Being educated on the issue is critical, said Carr, of Bethany Christian Services. In the United States, on any given day, there’s estimated to be between 430,000 to 450,000 kids who are in and out of the foster care system. Globally, he said, there are believed to be more than 150 million “vulnerable” children who have lost one or both parents.

“We don’t need to paint the picture that [150 million] kids need to be adopted,” he said. “That’s not true. I would say millions of kids do need adoption of some sort.”

“If [Christians are] going to be leading in this movement we need to make sure we have a good grasp on that. … We do need to be educated about the reality of the orphan.”

Capps asked the panel about how adoption fits with the gospel and the mission of the church.

“Sometimes people are afraid … we’re going to get distracted from winning people to faith in Christ,” said Moore, dean of the school of theology and senior vice president of academic administration at Southern.

“When a church learns how to accommodate that kid with fetal alcohol syndrome … learns to hold that baby with AIDS … learns to bear with that woman [who is] addicted to cocaine, that same congregation is learning to bear with young believers in Christ and to disciple them,” he said.

“You’re learning to be a family together, all part of the family of God.”

Though the panel encourages everyone to get involved in some way, not everyone is called to adopt, Moore added.

“I spend a lot of my time calling on Christians not to adopt,” Moore said. “Children are not a project. Children are not a charity. Children are not something to fill some hole within your life. Children need parents who are called to be parents through everything with those children. When people adopt kids or foster kids, the story doesn’t end there. … The story begins there.”

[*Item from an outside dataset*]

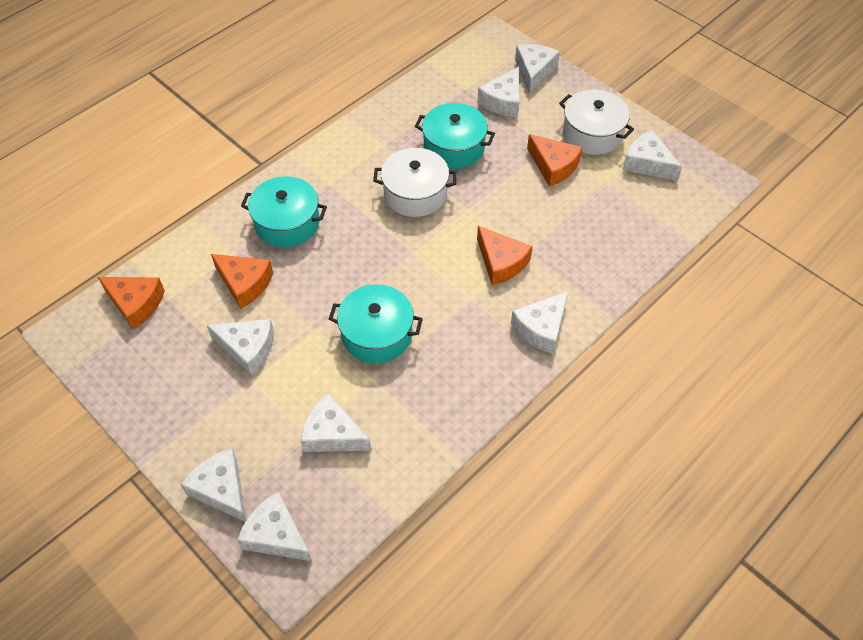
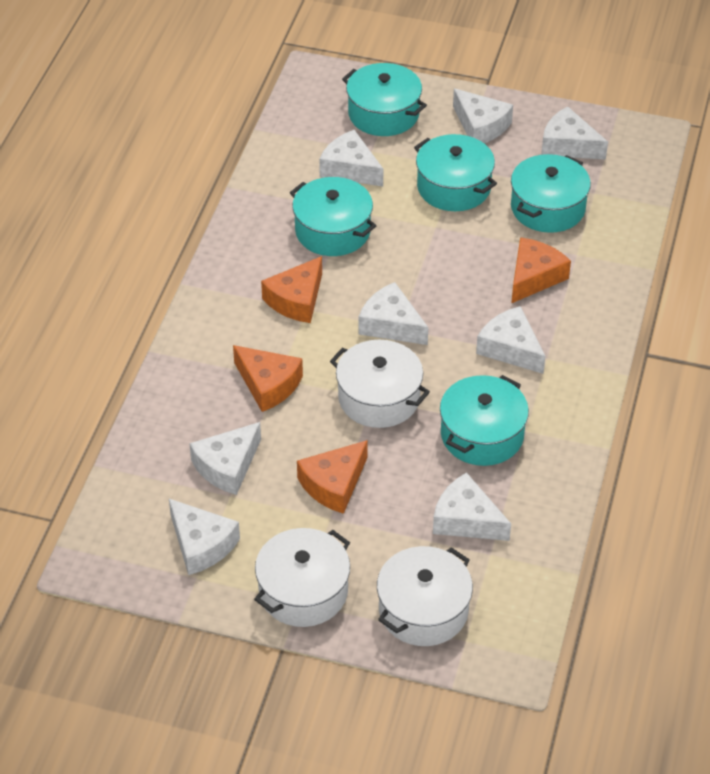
turquoise pot: 3 -> 5
white pot: 2 -> 3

There “are 1,000 different ways that God’s calling people to care for widows and orphans,” Moore said.

“If simply you come in with a type of cookie-cutter program, you’re going to miss some of what the Holy Spirit is doing within your congregation,” he said.

Pastors need to ask their congregations how God is calling them to care for the orphans and others in need – whether that is foster care, adoption or helping financially.

“And then see what happens,” Moore said. “Let the spirit blow wherever He will.”

Platt shared how Brook Hills helped mobilize 160 families in their congregation to respond to the needs of foster children in their own county. It began when the church invited representatives from local organizations familiar with foster care to speak to the congregation.

“That just opened my eyes to ‘wow’ … in just our county alone they need 100 plus more families, which means all these kids are in need. They’re just getting thrown around the system in really unhealthy ways,” said Platt, who adopted two of three children with wife, Heather.

“From that [the effort] has grown into now a city-wide emphasis where we are working with evangelical churches all across the city to address the wider need and our metro area to work together to address foster care.”

Platt added, “The reality is if we’re going to make disciples of all nations and engage unreached people, engage people groups all around the world …we’re [going to] come across a variety of fatherless, parentless children in the process, particularly in places where spiritual poverty collides with physical poverty and different social challenges,” he said.

“We have an opportunity to come around local churches around the world and say how can we together address this … as we’re making disciples of all nations … and we’re helping mobilize the entire body of Christ to address this crisis.”